Archives for : November2013

Part One: Starting with MVVM
Part Two: The MVVM solution structure and basic framework
Part Three: Base Classes
Part 4: Sampler View, View Model and Model
Part 5: Running and working with the TPL samples
Part 6: Parallel.For Sample

In the last post we discussed where using a Parallel.For isn’t effective. The answer is fairly straightforward, Parallel.For (and by extension Parallel.ForEach) isn’t effective when you can’t give it enough work. Spinning off threads from the Thread Pool has its own overhead and if you can’t give the threads enough work it doesn’t make sense. Today we are going to discuss using Parallel.For effectively and what you have to change to convert from using a for to a Parallel.For.

GreyScaleSample.Run()

public override void Run(System.Drawing.Bitmap bmp = null, Action<string> UpdateLog = null)
{
	if(bmp == null)
		throw new InvalidOperationException("Bitmap must be defined.");
	
	Stopwatch s = new Stopwatch();
	s.Start();

	System.Drawing.Imaging.BitmapData bmData = bmp.LockBits(new System.Drawing.Rectangle(0, 0, bmp.Width, bmp.Height), System.Drawing.Imaging.ImageLockMode.ReadWrite, System.Drawing.Imaging.PixelFormat.Format24bppRgb);
	int stride = bmData.Stride;
	System.IntPtr Scan0 = bmData.Scan0;
	unsafe
	{
		byte* p = (byte*)(void*)Scan0;
		byte red, green, blue;

		for (int y = 0; y < bmp.Height; ++y)
		{
			for (int x = 0; x < bmp.Width; ++x)
			{
				blue = p[0];
				green = p[1];
				red = p[2];

				p[0] = p[1] = p[2] = (byte)(.299 * red
					+ .587 * green
					+ .114 * blue);

				p += 3;
			}
		}
	}
	bmp.UnlockBits(bmData);

	s.Stop();
	RunTime = s.Elapsed;
}

In the above sample we iterate over the image, starting at the first row (which is Scan0 but is redefined as “p” for pixel just for clarity of the code) and then iterating over the columns in that row. A bitmap is made up of a long byte array where every three bytes is the blue, green and red colors (which seems opposite of what we expect) that make up a pixel. The width of the row is defined by the stride but this is really the same thing as the width of the bitmap. We get the RGB values and reset the pixels to the gray value of the color. We then increment the pixel by 3 (since it represents the 3 bytes of RGB) and move on to the next one.
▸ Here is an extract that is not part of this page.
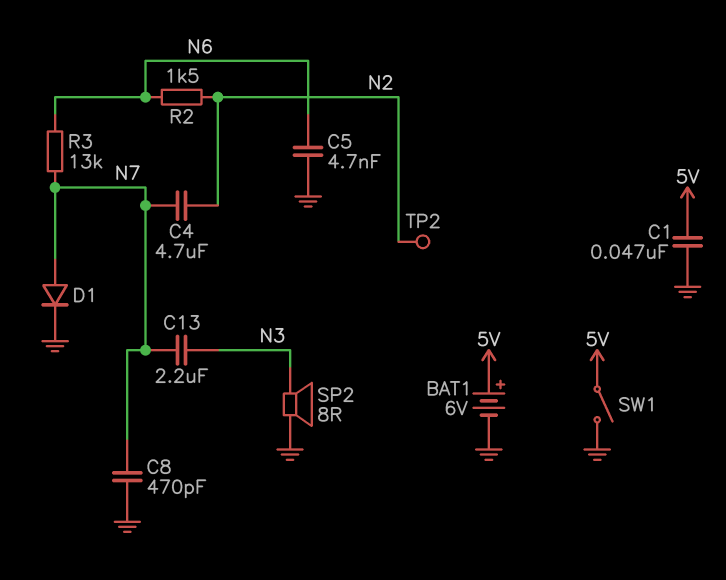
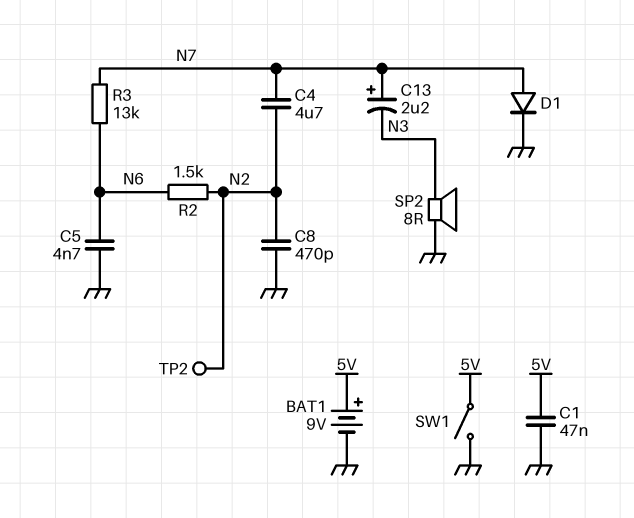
BAT1: 6V (plus 5V, minus GND) -> 9V (plus 5V, minus GND)
C8: 470pF (GND, N7) -> 470pF (GND, N2)
C13: 2.2uF (N3, N7) -> 2.2uF (plus N7, minus N3)

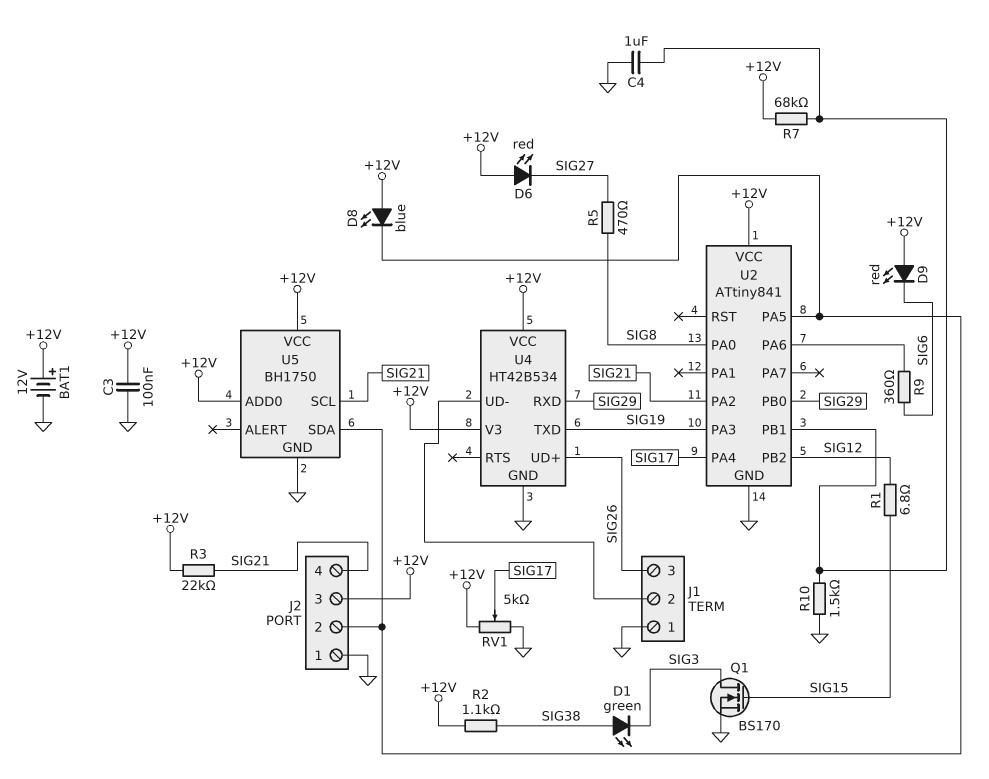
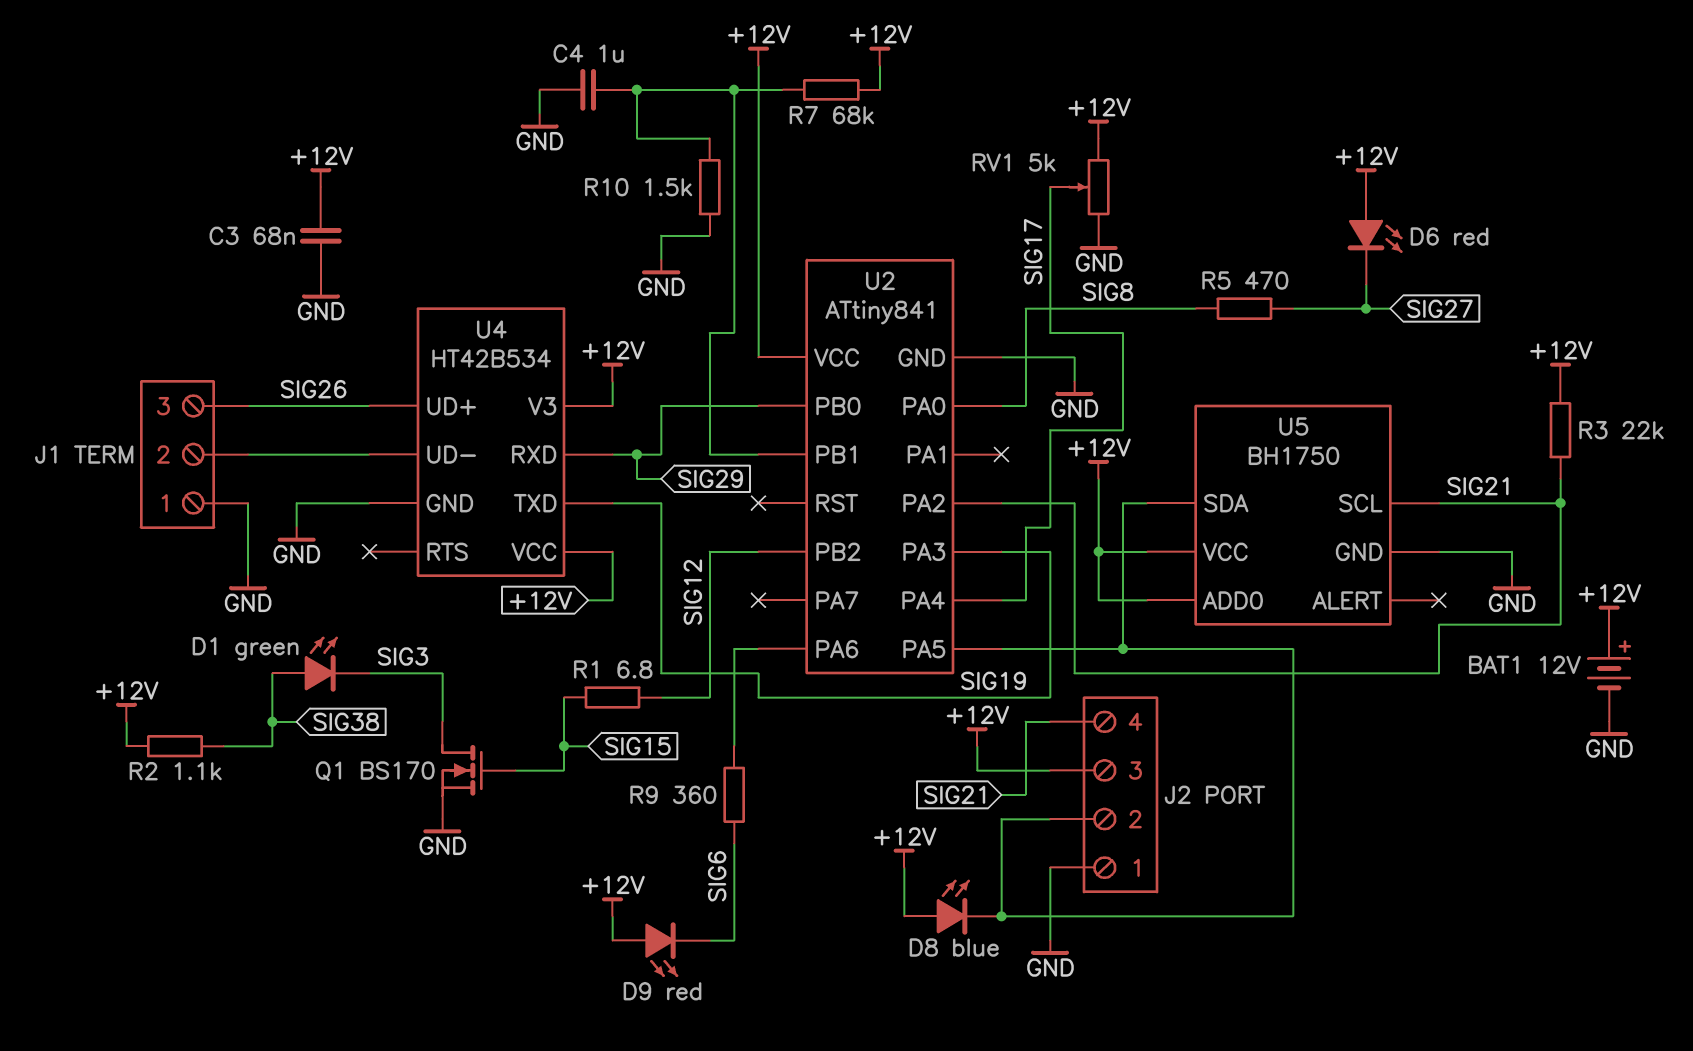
C3: 100nF (+12V, GND) -> 68nF (+12V, GND)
There is some messy pointer stuff here but all-in-all the code should be clear in what we’re doing.

GreyScaleParallelSample.Run()

public override void Run(System.Drawing.Bitmap bmp = null, Action<string> UpdateLog = null)
{
	if(bmp == null)
		throw new InvalidOperationException("Bitmap must be defined.");
	
	Stopwatch s = new Stopwatch();
	s.Start();

	System.Drawing.Imaging.BitmapData bmData = bmp.LockBits(new System.Drawing.Rectangle(0, 0, bmp.Width, bmp.Height), System.Drawing.Imaging.ImageLockMode.ReadWrite, System.Drawing.Imaging.PixelFormat.Format24bppRgb);
	int stride = bmData.Stride;
	System.IntPtr Scan0 = bmData.Scan0;
	unsafe
	{
		byte* start = (byte*)(void*)Scan0;

		int height = bmp.Height;
		int width = bmp.Width;

		Parallel.For(0, height, y =>
		{
			byte* p = start + (y * stride);
			for (int x = 0; x < width; ++x)
			{
				byte blue = p[0];
				byte green = p[1];
				byte red = p[2];

				p[0] = p[1] = p[2] = (byte)(.299 * red
					+ .587 * green
					+ .114 * blue);

				p += 3;
			}
		});
	}
	bmp.UnlockBits(bmData);

	s.Stop();
	RunTime = s.Elapsed;
}

In the Parallel.For sample things are a bit different and these differences are important.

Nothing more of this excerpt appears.